10. Se são da imaginação, não há nenhum destes sinais, nem certeza, nem paz e gosto interior; salvo que poderia acontecer, e até eu sei de algumas pessoas a quem tem acontecido, estando muito embebidas em oração de quietude e sono espiritual, pois algumas são fracas de compleição ou imaginação, ou não sei a causa, neste grande recolhimento estão verdadeiramente tão fora de si, que não se sentem no exterior e ficam tão adormentados todos os sentidos, que, como uma pessoa que dorme e até talvez seja assim e estejam adormecidas, a modo de sonho lhes parece que lhes falam, e até vêem coisas e pensam que é de Deus, e que deixam na alma seus efeitos, enfim, como de sonho. E também poderia ser, pedindo uma coisa afectuosamente a Nosso Senhor, parecer-lhes que lhes dizem o que querem e isto acontece algumas vezes. Mas quem tiver muita experiência das falas de Deus, não se poderá enganar - a meu parecer - nisto da imaginação.
11. Do demónio há mais que temer. Mas, se há os sinais que ficam ditos, muito se pode assegurar ser de Deus, embora não de maneira que, se é coisa grave o que se lhe diz, e se se há-de pôr por obra em coisa sua ou em negócios de terceiras pessoas, nunca faça nada, nem lhe passe pelo pensamento fazê-lo sem a opinião de confessor letrado e avisado e servo de Deus; e isto, ainda mesmo que o entenda muito bem e lhe pareça claramente ser coisa de Deus, porque é o que Sua Majestade quer, e não é deixar de fazer o que Ele manda, pois nos tem dito que tenhamos ao confessor em Seu lugar, e aqui não se pode duvidar serem palavras Suas; e estas ajudam a ter ânimo, se é negócio dificultoso, e Nosso Senhor o dará ao confessor e fará que ele creia que é espírito Seu, quando Ele o quiser, e se não, não estão a mais obrigados. E fazer outra coisa sem ser o que fica dito, e alguém guiar-se nisto pelo seu próprio parecer, tenho-o por coisa muito perigosa; e assim admoesto-vos, irmãs, da parte de Nosso Senhor, que nunca isto vos aconteça.
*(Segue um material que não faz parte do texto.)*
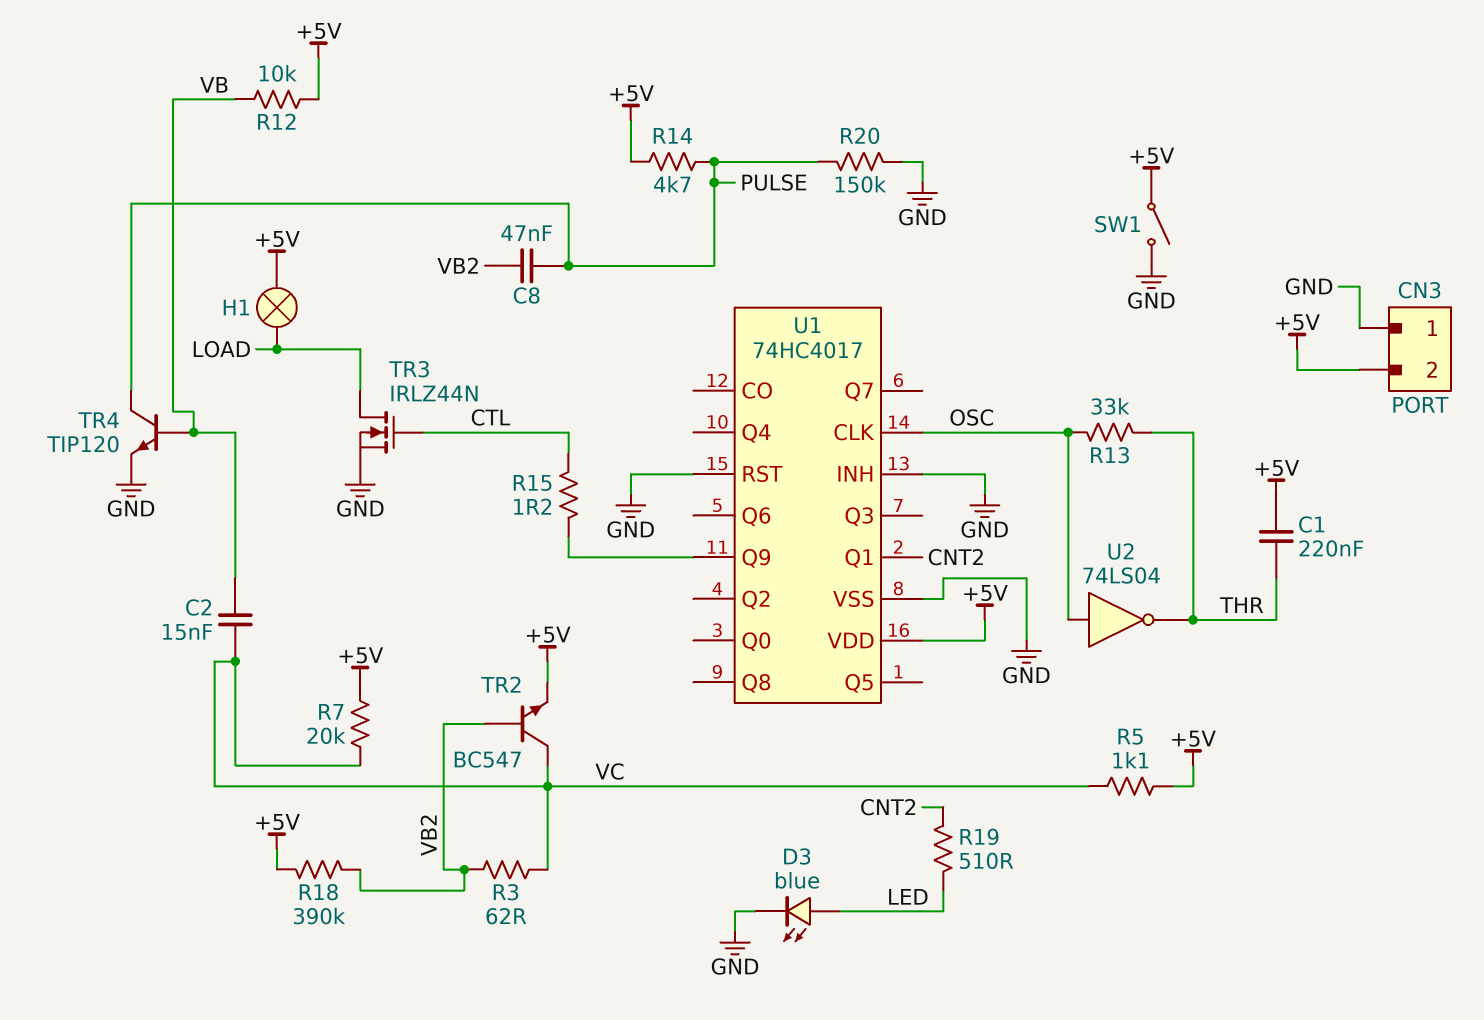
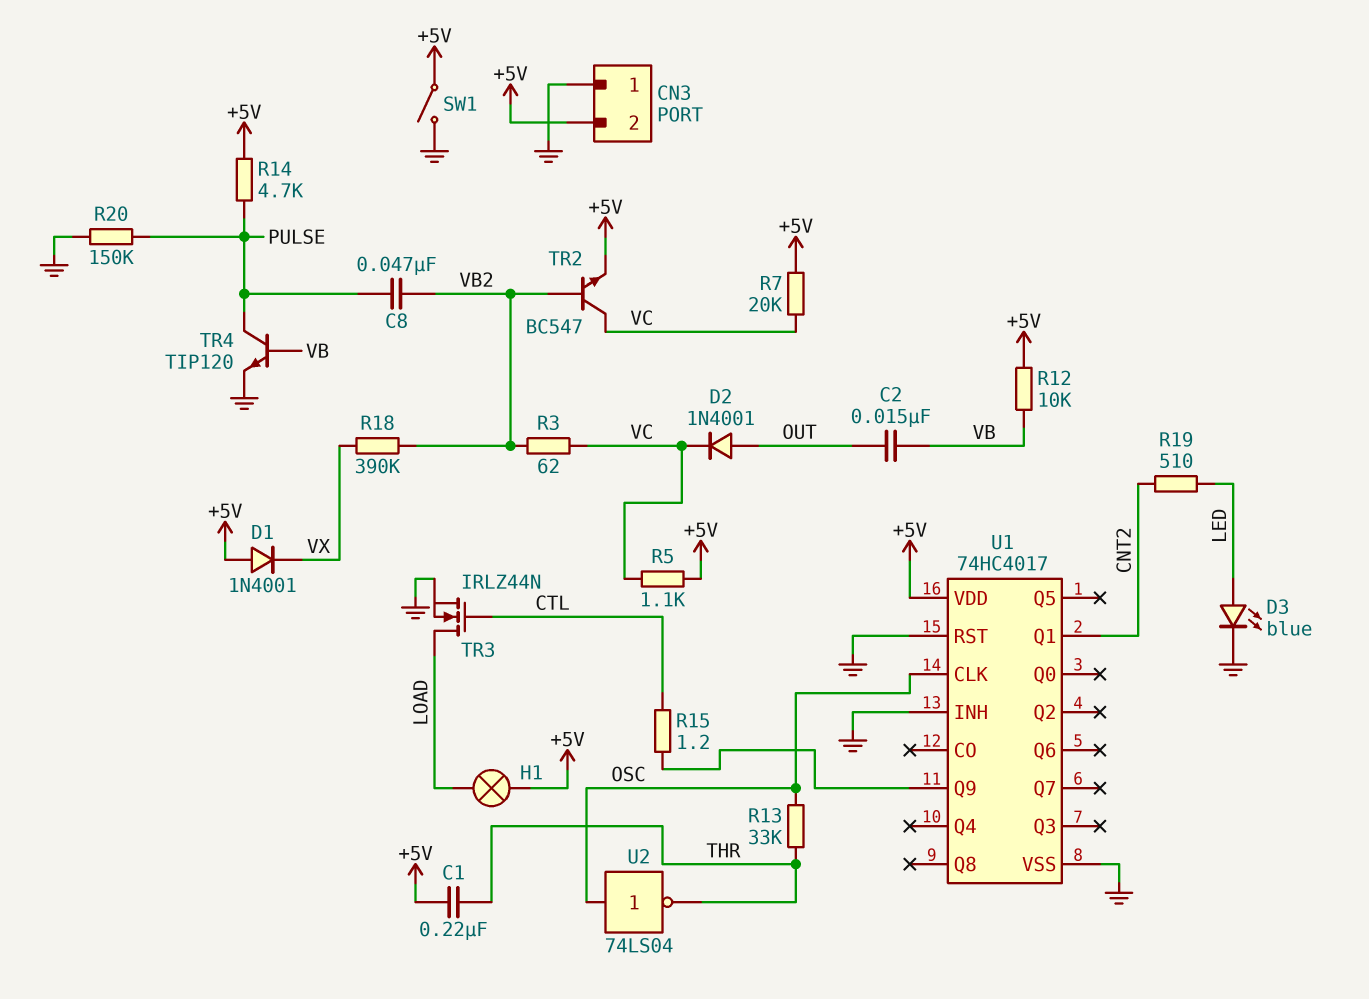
C2: 15nF (VB, VC) -> 15nF (OUT, VB)
D1: none -> diode 1N4001 (A +5V, K VX)
D2: none -> diode 1N4001 (A OUT, K VC)
R18: 390k (+5V, VB2) -> 390k (VB2, VX)

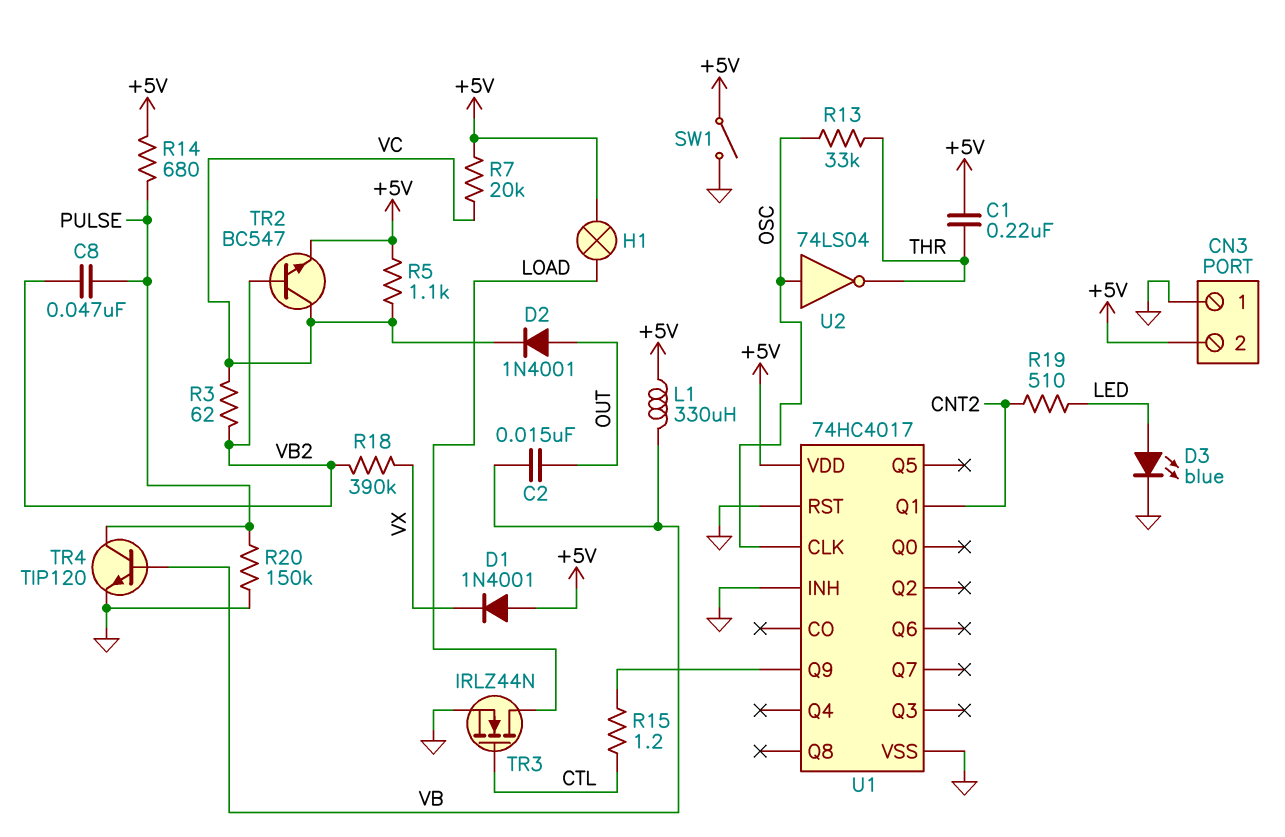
L1: none -> 330uH (+5V, VB)
R12: 10k (+5V, VB) -> none
R14: 4.7k (+5V, PULSE) -> 680 (+5V, PULSE)

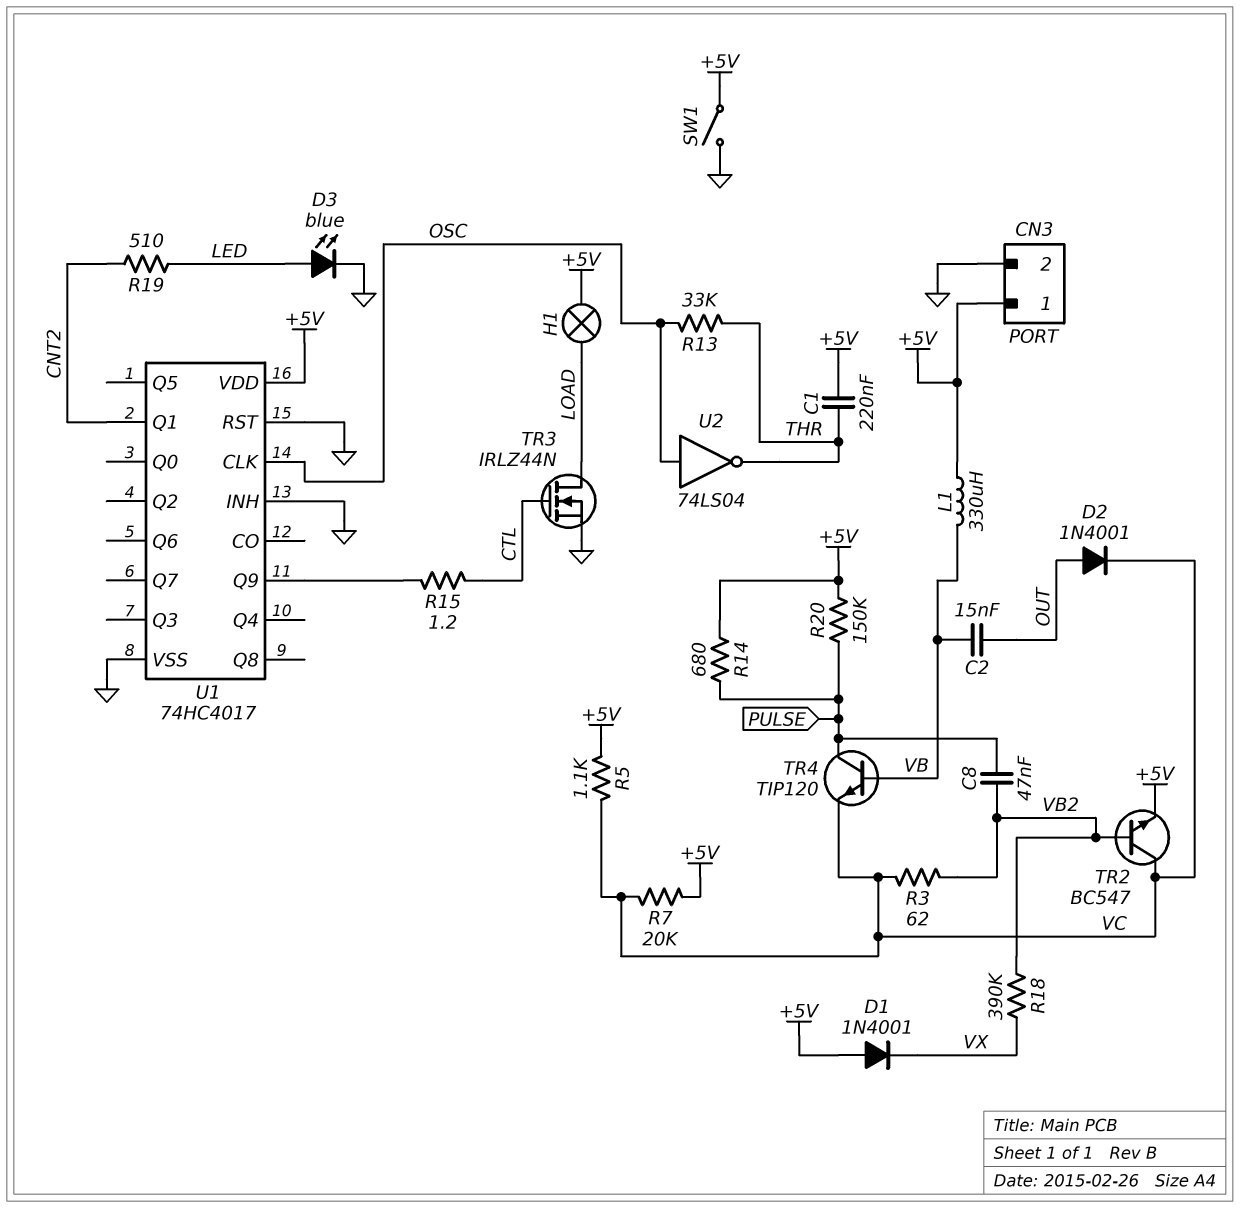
CN3 pin 1: GND -> +5V
CN3 pin 2: +5V -> GND
R20: 150k (GND, PULSE) -> 150k (+5V, PULSE)
TR4: NPN TIP120 (B VB, C PULSE, E GND) -> NPN TIP120 (B VB, C PULSE, E VC)

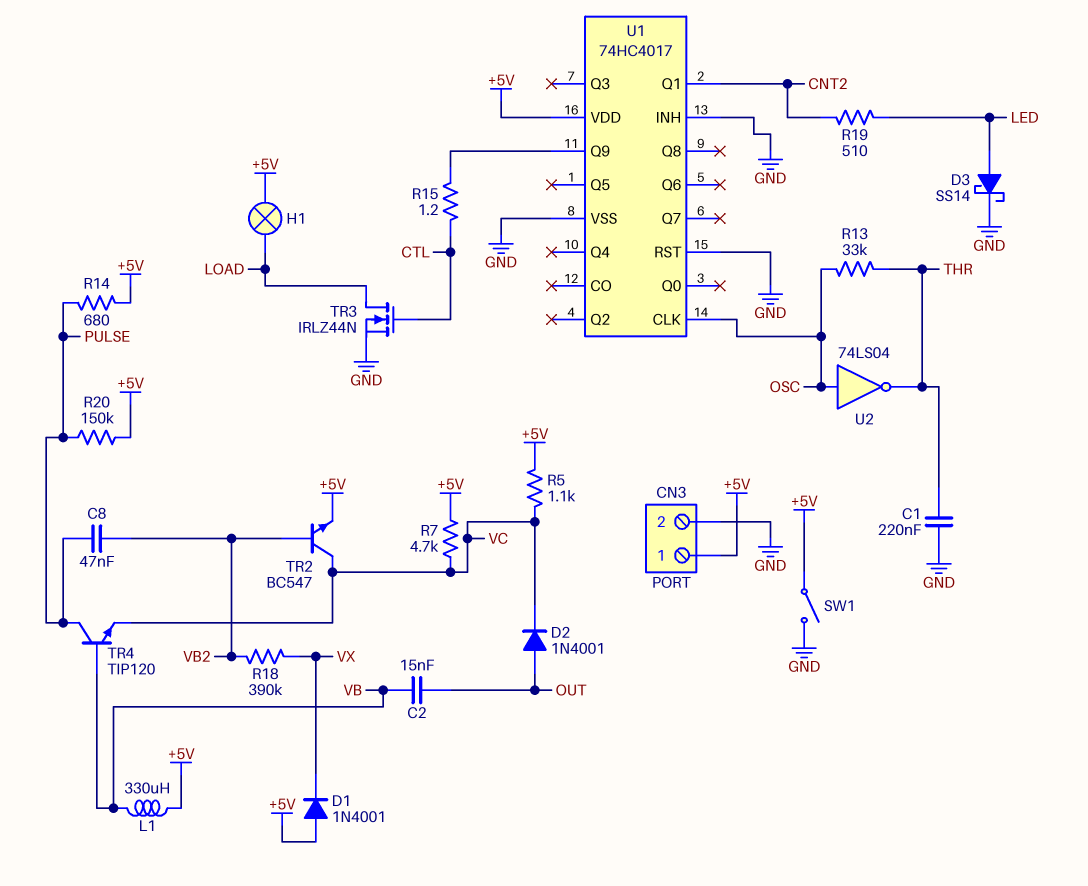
C1: 220nF (+5V, THR) -> 220nF (GND, THR)
D3: LED blue (A LED, K GND) -> schottky SS14 (A LED, K GND)
R3: 62 (VB2, VC) -> none
R7: 20k (+5V, VC) -> 4.7k (+5V, VC)

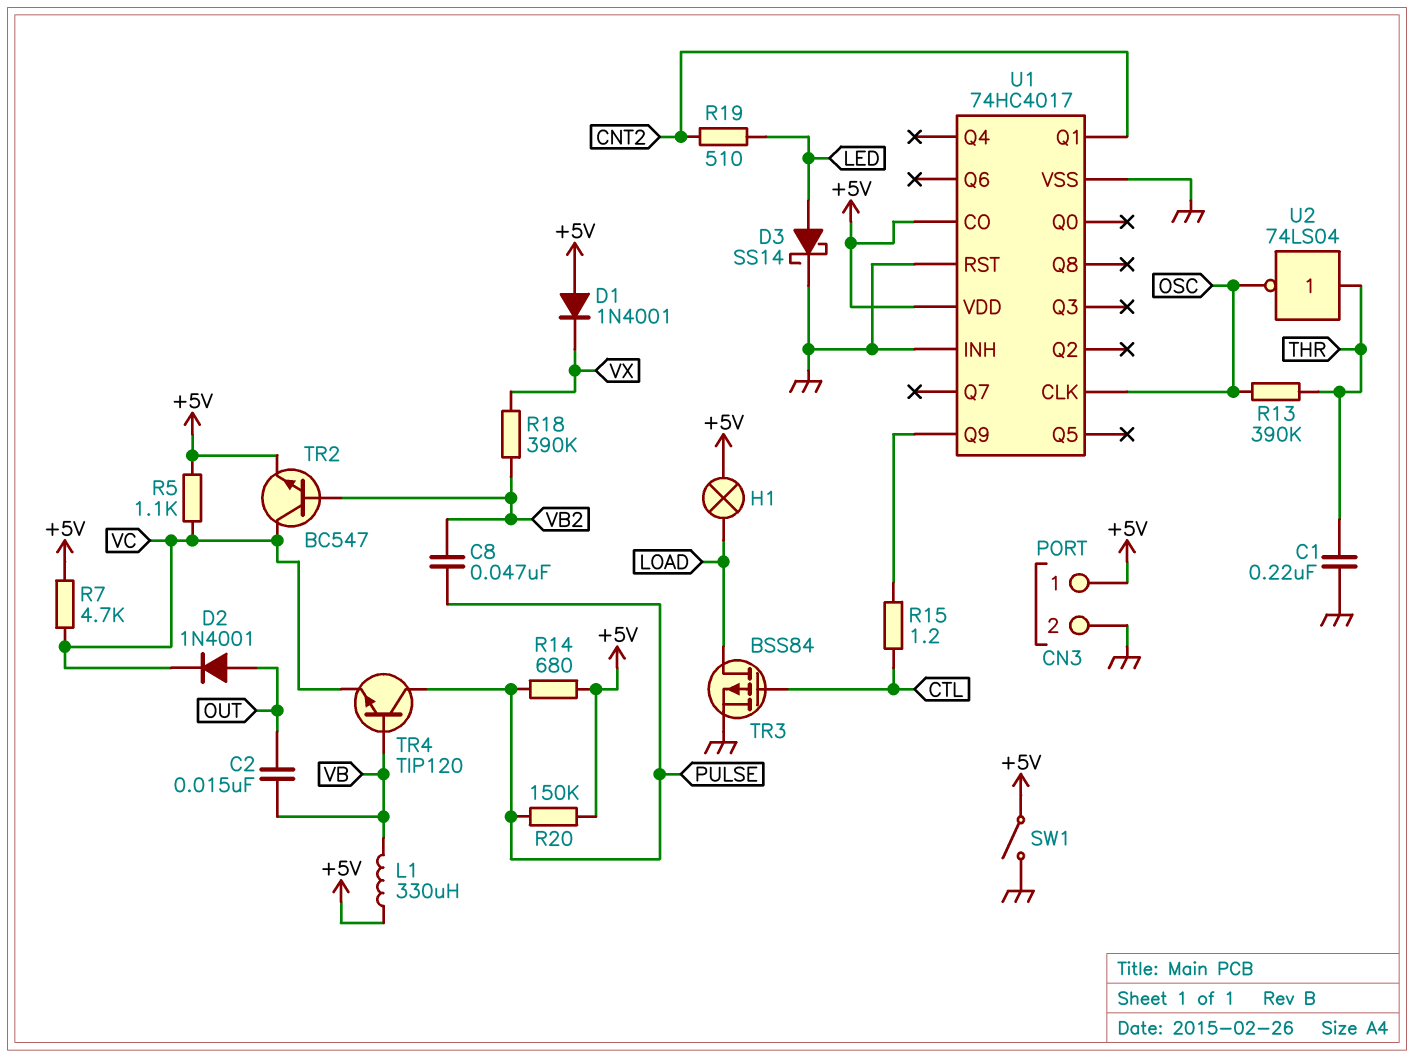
R13: 33k (OSC, THR) -> 390k (OSC, THR)
TR3: NMOS IRLZ44N (G CTL, D LOAD, S GND) -> PMOS BSS84 (G CTL, D LOAD, S GND)
U1 pin CO: none -> +5V
U2: NOT 74LS04 (in OSC, out THR) -> NOT 74LS04 (in THR, out OSC)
12. Tem o Senhor outra maneira de falar à alma, que eu tenho para mim por muito certo ser de Sua parte: por meio de alguma visão intelectual, que adiante direi como é. É tão no íntimo da alma, e parece-lhe ouvir tão claro do mesmo Senhor aquelas palavras com os ouvidos da alma, e tão em segredo, que a mesma maneira de as entender, com as operações que produz a mesma visão, assegura e dá certeza de que ali o demónio não pode ter parte. Deixa grandes efeitos para se crer isto; pelo menos, há segurança de que não procede da imaginação, e também, se há advertência, sempre disto a pode ter, por estas razões: A primeira, porque deve ser diferente na clareza da fala, que é tão clara que, se falta uma silaba daquilo que entendeu, se lembra, e se foi dito por um estilo ou por outro, embora seja tudo a mesma sentença; e naquilo que se afigure pela imaginação, não será fala tão clara, nem palavras tão distintas, senão como coisa meio sonhada.
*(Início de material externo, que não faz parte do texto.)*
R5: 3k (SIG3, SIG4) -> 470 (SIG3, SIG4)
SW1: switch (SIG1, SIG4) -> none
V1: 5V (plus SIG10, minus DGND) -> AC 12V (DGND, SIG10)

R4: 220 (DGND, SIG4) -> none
13. A segunda é porque não se pensava aqui muitas vezes no que se entendeu -digo que é a desoras e até algumas vezes estando em conversação -, embora em muitas se responda ao que passa num pronto pelo pensamento ou ao que antes se tinha pensado; mas muitas vezes é em coisas que nunca teve ideia de que poderiam ser nem seriam; e assim não as poderia ter fabricado a imaginação para que a alma se enganasse em se lhe afigurar o que não tinha desejado, nem querido, nem tinha vindo ao seu conhecimento.
14. A terceira razão é porque isto é como quem ouve; e o da imaginação é como quem vai compondo, pouco a pouco, o que ele mesmo quer que lhe digam. 
15. A quarta, porque as palavras são muito diferentes, e com uma só se compreende muito, o que o nosso entendimento não poderia compor tão depressa.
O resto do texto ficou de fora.